ABSTRACT

Hormones of a particular endocrine axis have been used experimentally and clinically to modulate toxic insult against a component gland within the same endocrine axis. For example, hormones from the hypothalamo-pituitary-gonadal axis have been used to ameliorate testicular toxicity. Glode et al. (1981) reported that a GnRH analogue (D-Leu6 GnRH) could protect against cyclophosphamide-induced testicular damage in mice. There have been similar reports in rat and dog and this has led to the suggestion that the use of GnRH analogues may be useful in a clinical setting for the protection of the testes in cancer chemotherapy (reviewed in Garside & Harvey 1992). Sex steroids are also known to protect the testes from toxic insult: in the mouse, both progesterone (Wolkowski-Tyl & Preston 1979) and oestrogen (Gunn et al. 1965) are protective against the necrotizing effects of cadmium to the testes.
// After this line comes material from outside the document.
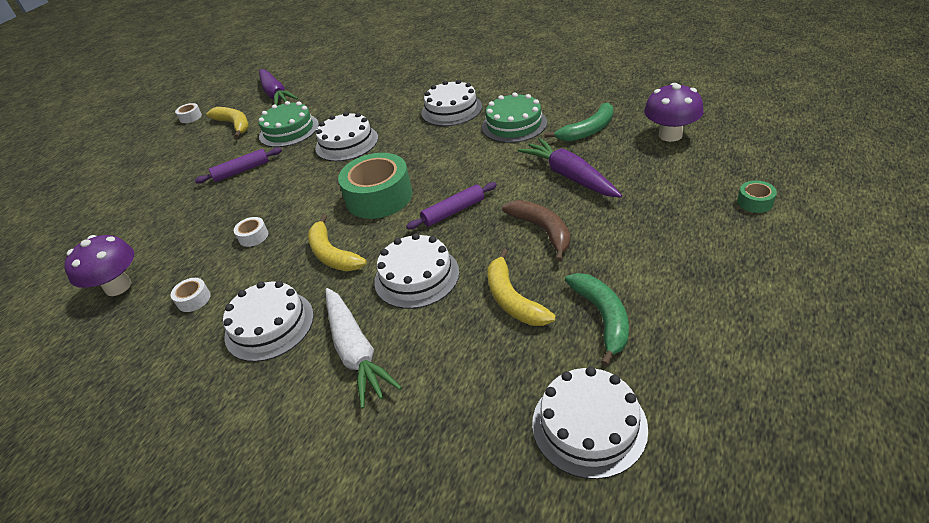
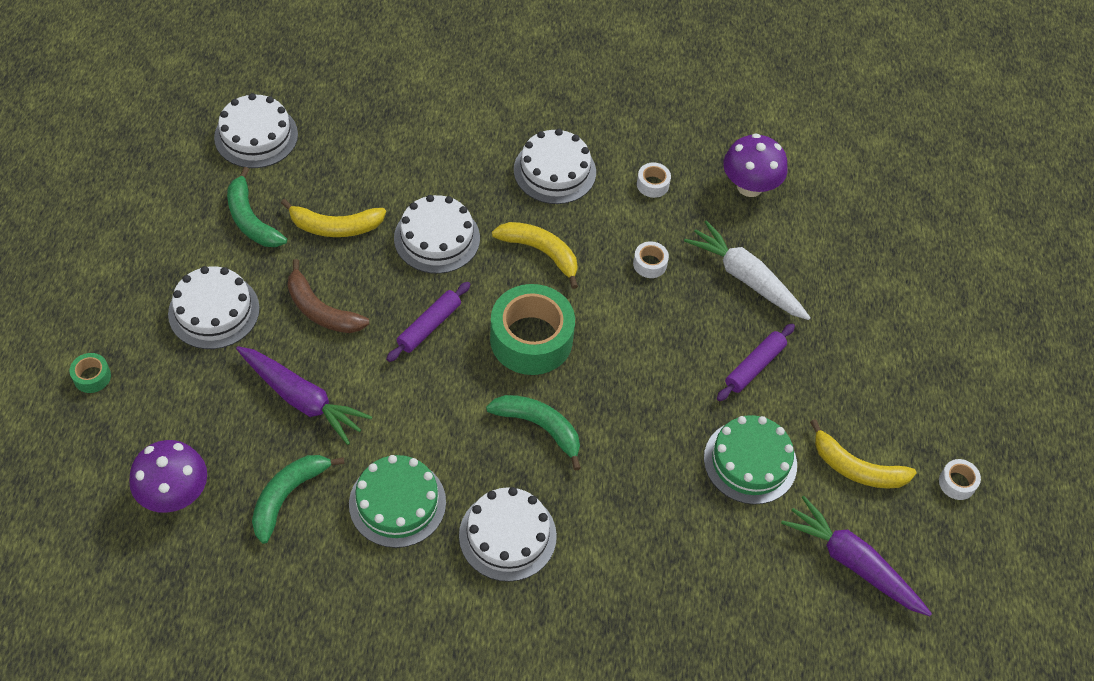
camera: 150 degrees right, 15 degrees up
(347, 143) = (636, 439): white cake -> white cake (214, 311)
(356, 351) = (459, 160): white carrot -> white carrot (746, 278)
(403, 151) = (540, 427): none -> green banana
(512, 299) = (335, 227): yellow banana -> yellow banana turned 135 degrees clockwise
Other structurally-related steroids, such as the natural and synthetic glucocorticoids corticosterone and dexamethasone, are without such effect, and the necrotizing potential of cadmium to the testes and other organs and tissues is not modulated by these compounds, at least in the mouse (Wolkowski-Tyl & Preston 1979). In the rat, however, progesterone does not protect the testes from cadmium, indeed the reverse is true since progesterone has been reported to significantly exacerbate and enhance cadmium toxicity, especially to the liver (Shiraishi et al. 1993). Thus, different steroids with structural similarity but differing pharmacological activity can modulate toxicity in different ways and this is species-dependent.